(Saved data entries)
======

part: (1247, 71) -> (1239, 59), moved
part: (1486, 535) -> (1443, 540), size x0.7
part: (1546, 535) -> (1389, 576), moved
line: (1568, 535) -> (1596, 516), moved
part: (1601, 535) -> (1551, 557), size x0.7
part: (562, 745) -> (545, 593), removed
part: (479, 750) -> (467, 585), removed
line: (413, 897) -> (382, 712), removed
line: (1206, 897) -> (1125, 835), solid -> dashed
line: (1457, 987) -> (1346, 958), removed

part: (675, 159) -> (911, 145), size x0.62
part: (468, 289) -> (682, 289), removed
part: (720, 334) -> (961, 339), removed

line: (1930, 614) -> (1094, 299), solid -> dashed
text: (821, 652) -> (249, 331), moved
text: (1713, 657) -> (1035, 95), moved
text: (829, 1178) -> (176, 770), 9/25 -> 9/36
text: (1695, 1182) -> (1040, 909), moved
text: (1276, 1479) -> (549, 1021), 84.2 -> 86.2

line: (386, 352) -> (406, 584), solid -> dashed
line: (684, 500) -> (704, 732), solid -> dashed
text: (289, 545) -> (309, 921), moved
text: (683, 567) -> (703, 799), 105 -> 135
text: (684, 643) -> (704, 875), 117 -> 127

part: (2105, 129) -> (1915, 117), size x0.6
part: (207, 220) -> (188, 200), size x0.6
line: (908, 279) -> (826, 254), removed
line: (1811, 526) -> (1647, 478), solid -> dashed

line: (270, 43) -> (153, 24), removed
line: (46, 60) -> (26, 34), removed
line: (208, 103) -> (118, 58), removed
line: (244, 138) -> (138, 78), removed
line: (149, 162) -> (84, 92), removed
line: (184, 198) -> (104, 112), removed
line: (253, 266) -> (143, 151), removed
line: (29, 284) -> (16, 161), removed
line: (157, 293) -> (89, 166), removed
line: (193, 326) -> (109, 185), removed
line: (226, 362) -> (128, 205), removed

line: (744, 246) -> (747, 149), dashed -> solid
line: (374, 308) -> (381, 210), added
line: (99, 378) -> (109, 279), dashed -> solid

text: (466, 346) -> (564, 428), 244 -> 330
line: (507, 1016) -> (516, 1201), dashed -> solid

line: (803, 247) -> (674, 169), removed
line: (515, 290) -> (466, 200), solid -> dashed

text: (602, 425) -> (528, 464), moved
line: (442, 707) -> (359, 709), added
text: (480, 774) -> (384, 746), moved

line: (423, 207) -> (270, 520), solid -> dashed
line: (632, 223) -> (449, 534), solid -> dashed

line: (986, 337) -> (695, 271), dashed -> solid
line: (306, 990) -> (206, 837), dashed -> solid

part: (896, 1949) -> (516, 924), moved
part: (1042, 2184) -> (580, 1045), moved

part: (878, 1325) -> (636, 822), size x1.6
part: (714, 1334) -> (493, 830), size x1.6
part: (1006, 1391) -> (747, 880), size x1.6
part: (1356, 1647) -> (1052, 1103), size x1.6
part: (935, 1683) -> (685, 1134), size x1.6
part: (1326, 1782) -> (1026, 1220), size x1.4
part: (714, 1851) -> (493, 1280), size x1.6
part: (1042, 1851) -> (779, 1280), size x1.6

======

**Task item:**
Your reply should be an exact copy of every line from the line with "line: (423, 207)" through the final line of the data, and nothing more.

**Task output:**
line: (423, 207) -> (270, 520), solid -> dashed
line: (632, 223) -> (449, 534), solid -> dashed

line: (986, 337) -> (695, 271), dashed -> solid
line: (306, 990) -> (206, 837), dashed -> solid

part: (896, 1949) -> (516, 924), moved
part: (1042, 2184) -> (580, 1045), moved

part: (878, 1325) -> (636, 822), size x1.6
part: (714, 1334) -> (493, 830), size x1.6
part: (1006, 1391) -> (747, 880), size x1.6
part: (1356, 1647) -> (1052, 1103), size x1.6
part: (935, 1683) -> (685, 1134), size x1.6
part: (1326, 1782) -> (1026, 1220), size x1.4
part: (714, 1851) -> (493, 1280), size x1.6
part: (1042, 1851) -> (779, 1280), size x1.6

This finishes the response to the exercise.